This example shows how to calibrate a multi-class classifier with VennAbersCalibrator and visualize the impact on predicted probabilities. We compare an uncalibrated model against its Venn-ABERS calibrated version using reliability diagrams and multi-class Brier scores.

from __future__ import annotations

import matplotlib.pyplot as plt
import numpy as np
from sklearn.calibration import calibration_curve
from sklearn.datasets import make_classification
from sklearn.ensemble import RandomForestClassifier
from sklearn.preprocessing import label_binarize

from mapie.calibration import VennAbersCalibrator
from mapie.utils import train_conformalize_test_split

1. Build a miscalibrated multi-class classifier

We generate a 3-class dataset and fit a random forest model, which is known to be miscalibrated out of the box.

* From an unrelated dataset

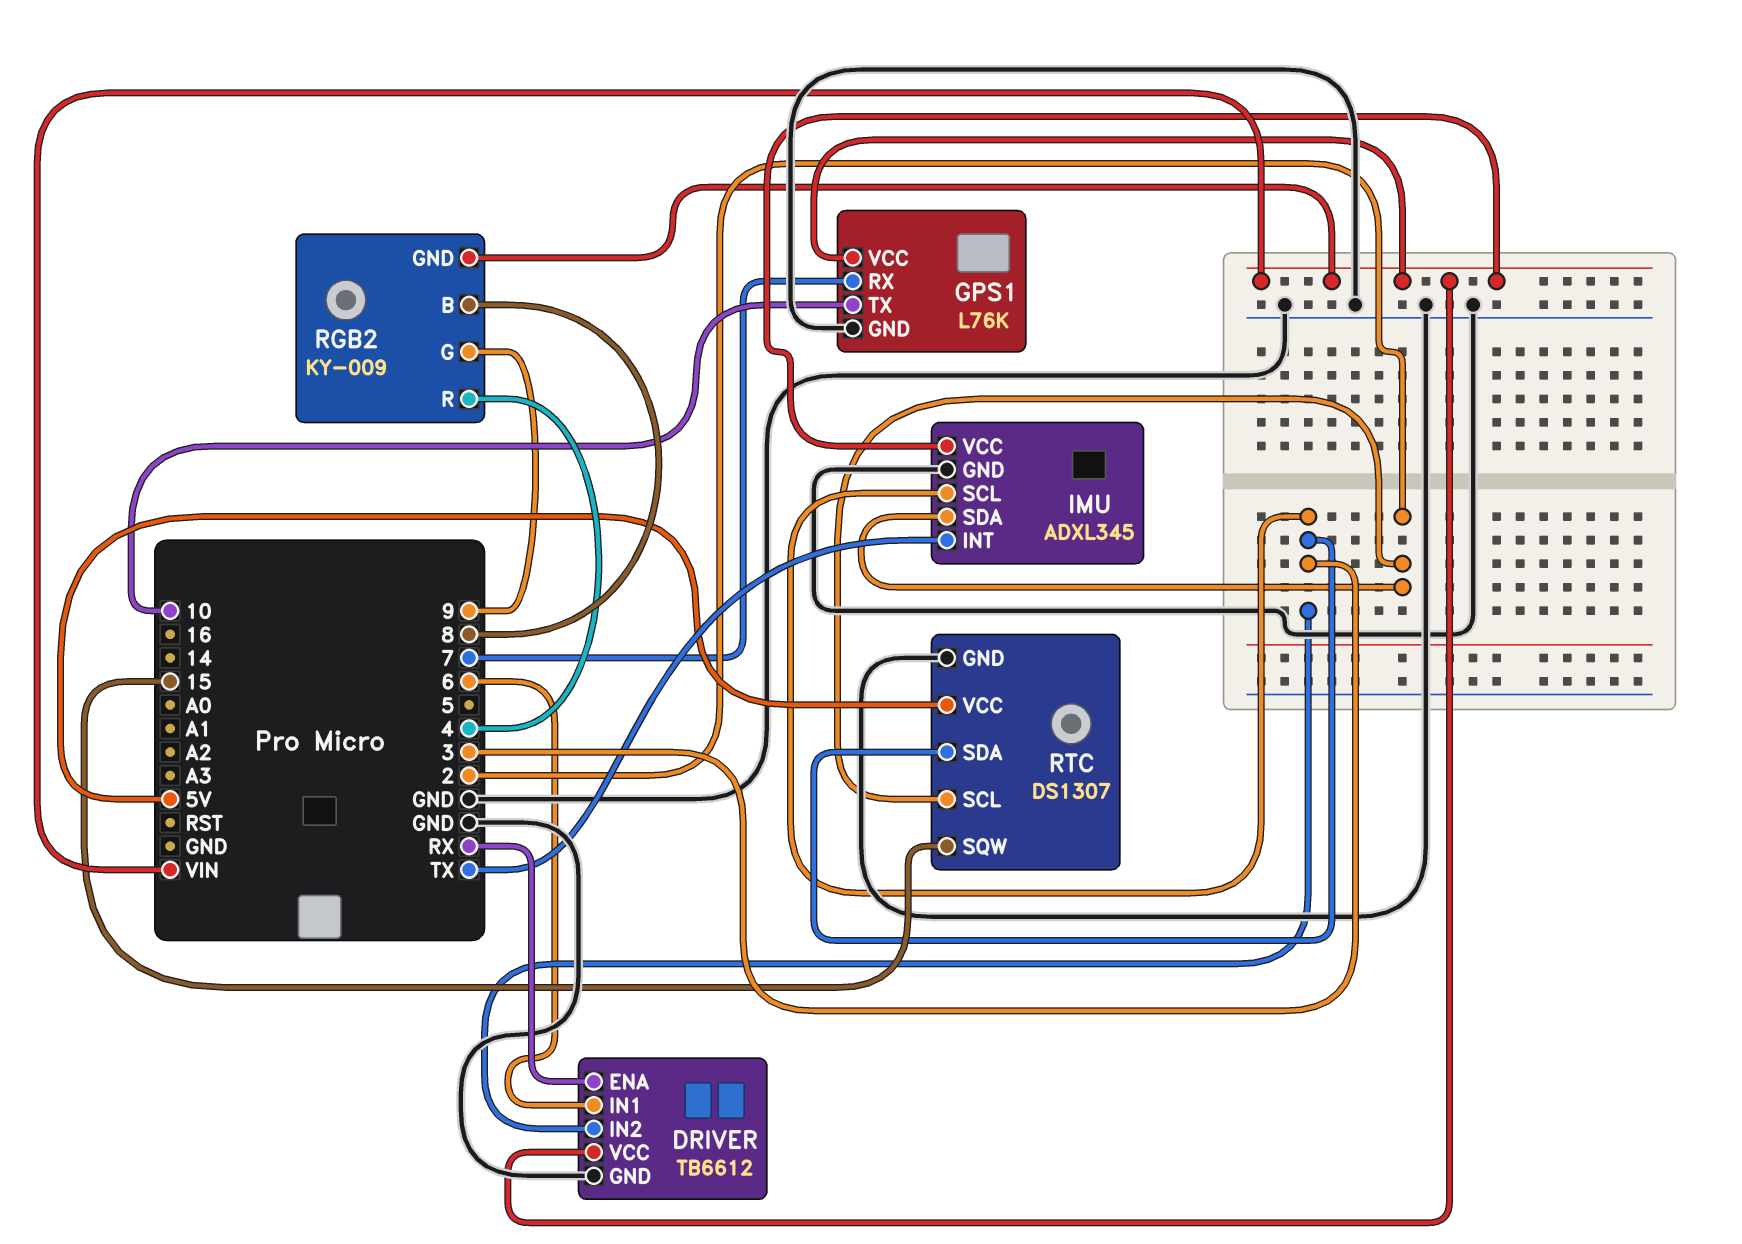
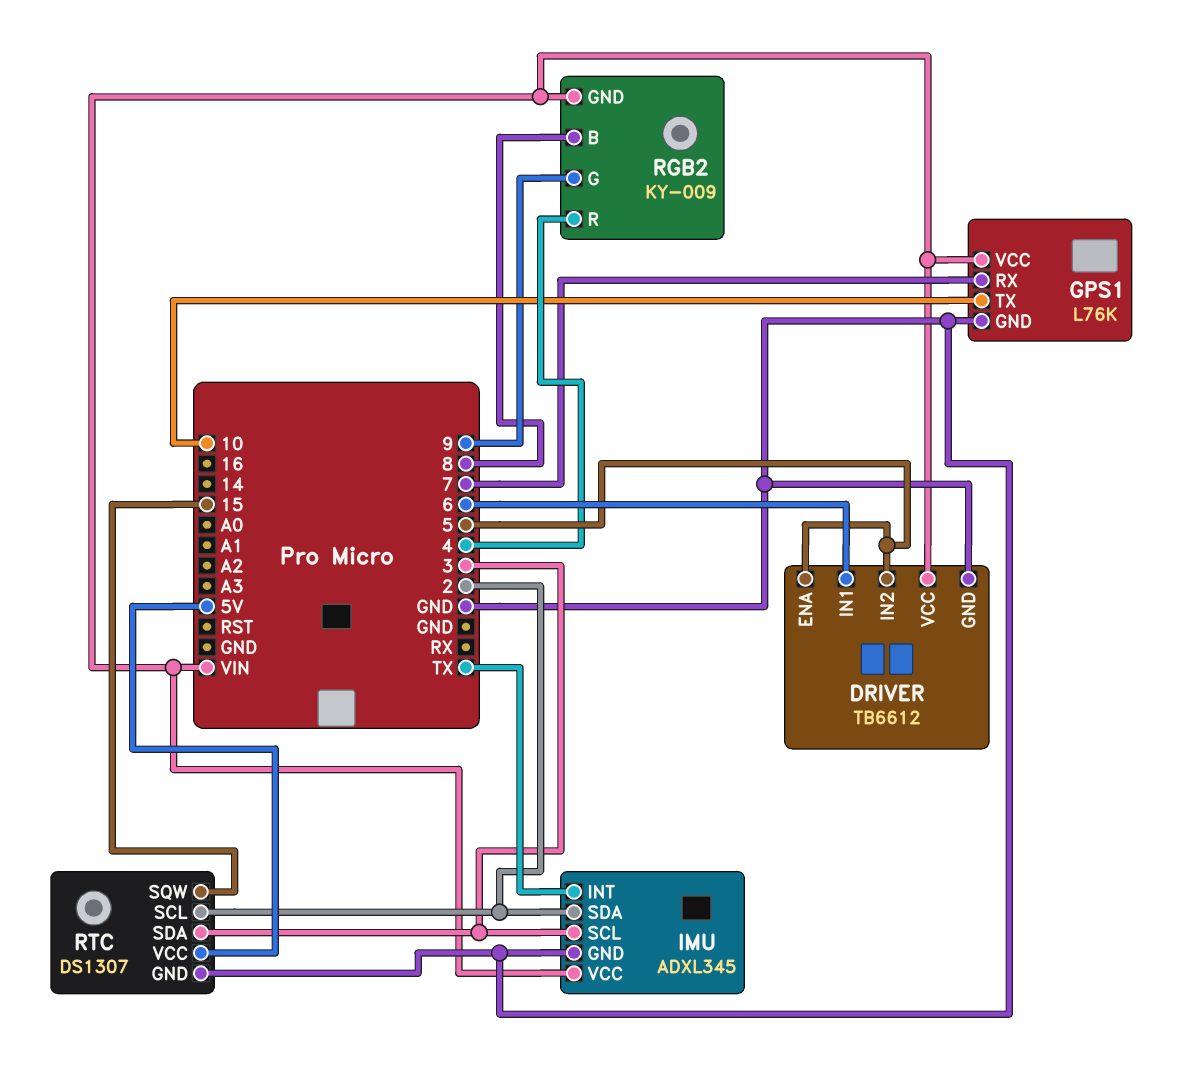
DRIVER pin ENA: RX -> 5
DRIVER pin IN2: 3 -> 5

X, y = make_classification(
    n_samples=5000,
    n_features=20,
    n_informative=12,
    n_redundant=2,
    n_classes=3,
    n_clusters_per_class=1,
    class_sep=0.8,
    random_state=7,
)

classes = np.unique(y)
# Split into train, calibration, and test sets
(X_train, X_calib, X_test, y_train, y_calib, y_test) = train_conformalize_test_split(
    X, y, train_size=0.5, conformalize_size=0.2, test_size=0.3, random_state=42
)

base_model = RandomForestClassifier(n_estimators=100, max_depth=10, random_state=7)
base_model.fit(X_train, y_train)
probs_raw = base_model.predict_proba(X_test)

2. Calibrate with Venn-ABERS

The calibrator refits the base model internally and learns a mapping from the held-out calibration set. Venn-ABERS natively supports multi-class problems.

va_calibrator = VennAbersCalibrator(
    estimator=RandomForestClassifier(n_estimators=100, max_depth=10, random_state=7),
    inductive=True,
    random_state=7,
)
va_calibrator.fit(X_train, y_train, X_calib=X_calib, y_calib=y_calib)
probs_va = va_calibrator.predict_proba(X_test)

3. Multi-class Brier score helper

We compute the mean squared error between predicted probabilities and one-hot encoded labels.

def multiclass_brier(y_true: np.ndarray, proba: np.ndarray) -> float:
    y_onehot = label_binarize(y_true, classes=classes)
    return float(np.mean(np.sum((y_onehot - proba) ** 2, axis=1)))


brier_raw = multiclass_brier(y_test, probs_raw)
brier_va = multiclass_brier(y_test, probs_va)

4. Reliability diagrams and Brier scores

We plot one-vs-rest reliability curves for each class before and after calibration. Lower Brier score indicates better calibration.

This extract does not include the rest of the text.